© Säntis Helden
Une histoire d’hommes courageux et d’années mouvementées Sortie en salle du docu-fiction Hölde – die stillen Helden vom Säntis (Hölde – les héros silencieux du Säntis)
Les anciens récits sur le Säntis ont toujours suscité des discussions. Comme certains d’entre eux semblaient surréalistes, leur adaptation médiatique et artistique a souvent échoué. Aujourd’hui, un docu-fiction complet et digne d’intérêt sort au cinéma. Enfin!
Il existe un film suisse qui s’intitule La montagne.

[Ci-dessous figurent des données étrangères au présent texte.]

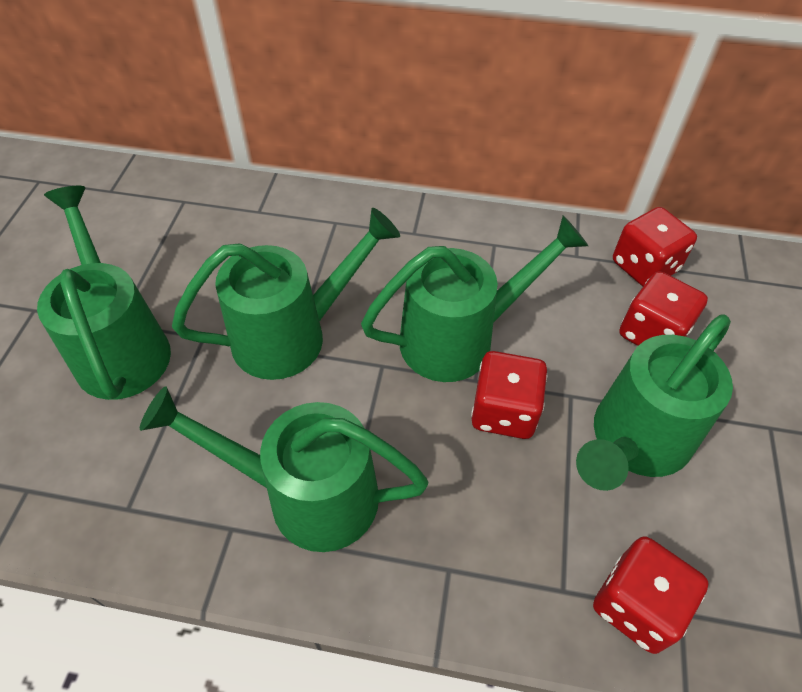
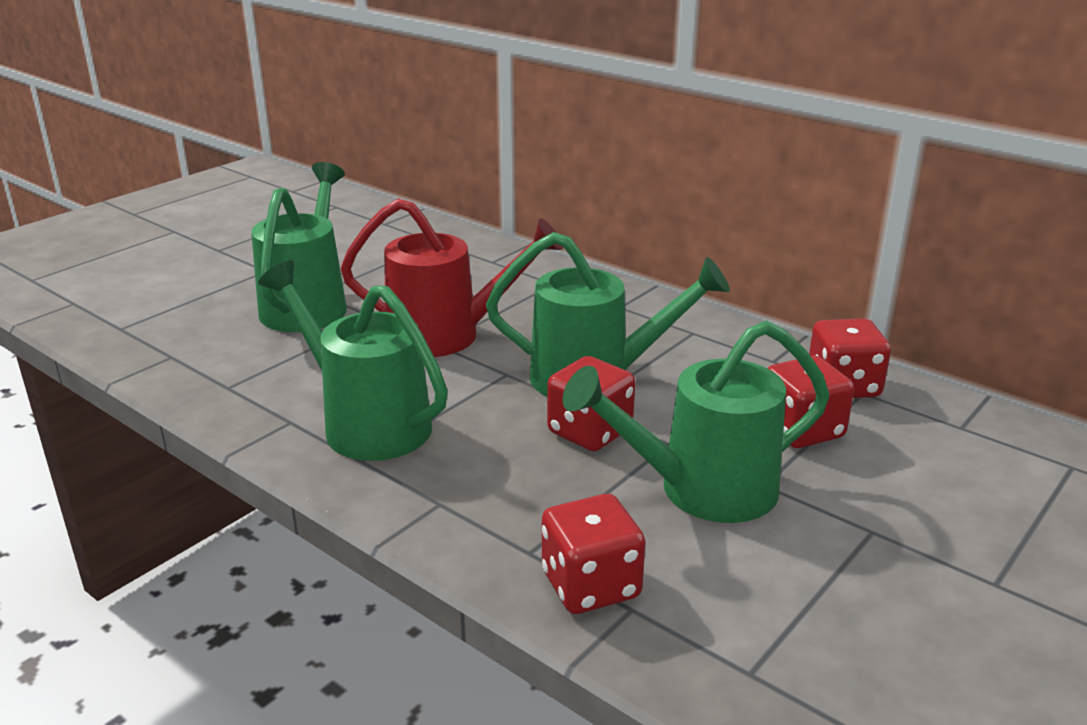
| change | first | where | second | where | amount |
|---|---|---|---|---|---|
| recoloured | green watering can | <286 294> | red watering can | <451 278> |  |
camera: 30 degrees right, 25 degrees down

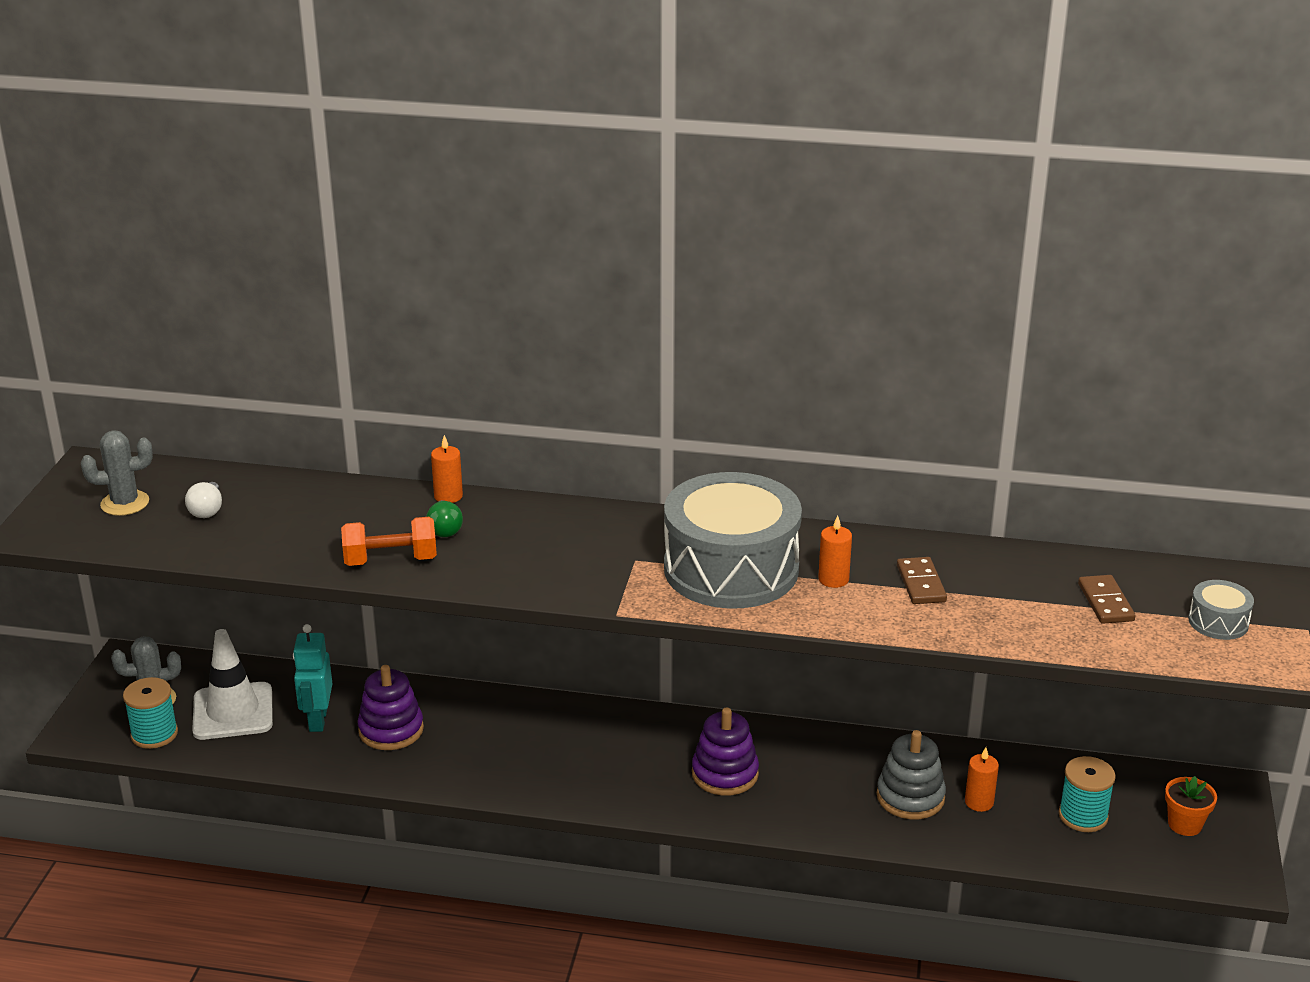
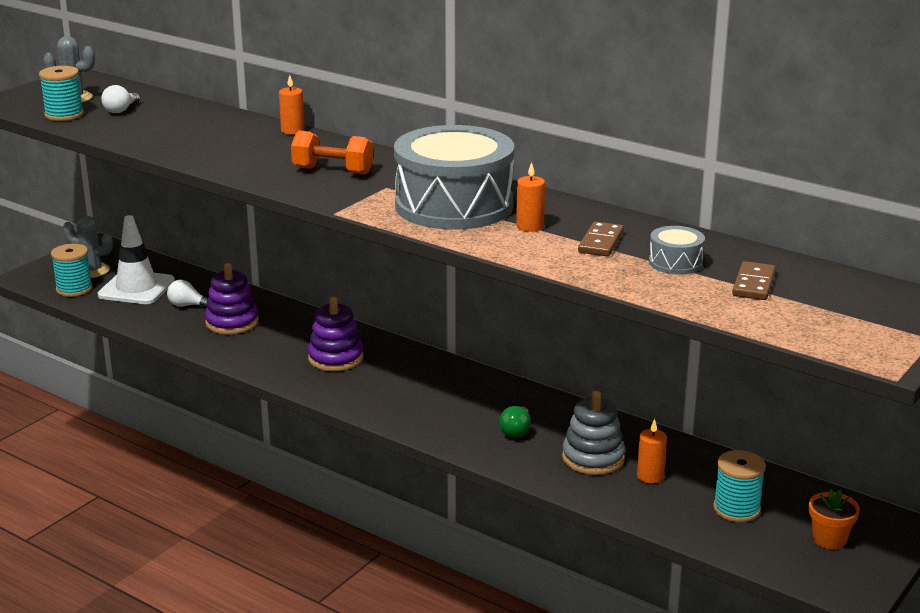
| change | first | where | second | where | amount |
|---|---|---|---|---|---|
| replaced | turquoise robot | <312 678> | white light bulb | <187 294> |  |
| moved | orange dumbbell | <389 541> |  | <332 153> |  |
| moved | green light bulb | <444 518> |  | <515 422> |  |
| moved | purple stacking toy | <725 752> |  | <336 334> |  |
| moved | grey drum | <1221 610> |  | <677 250> |  |
| added |  |  | turquoise spool | <61 93> |  |
camera: 25 degrees right, 5 degrees down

Il date de 1990 et a été tourné par Markus Imhoof. A l’étranger, notamment dans des pays voisins comme l’Italie et l’Allemagne, ce long métrage a été acclamé et récompensé. Pour une production en dialecte d’un pays moins connu pour le cinéma à grand spectacle, c’est plutôt remarquable. Relevons que l’intrigue était prometteuse: un double meurtre dans la station météorologique du Säntis, les célèbres acteurs Mathias Gnädinger et Susanne Lothar dans le rôle des victimes, l’Autrichien Peter Simonischek dans celui du meurtrier assoiffé de vengeance. Et au final, une production convaincante, effectivement capable de rivaliser avec les plus grands sur la scène internationale.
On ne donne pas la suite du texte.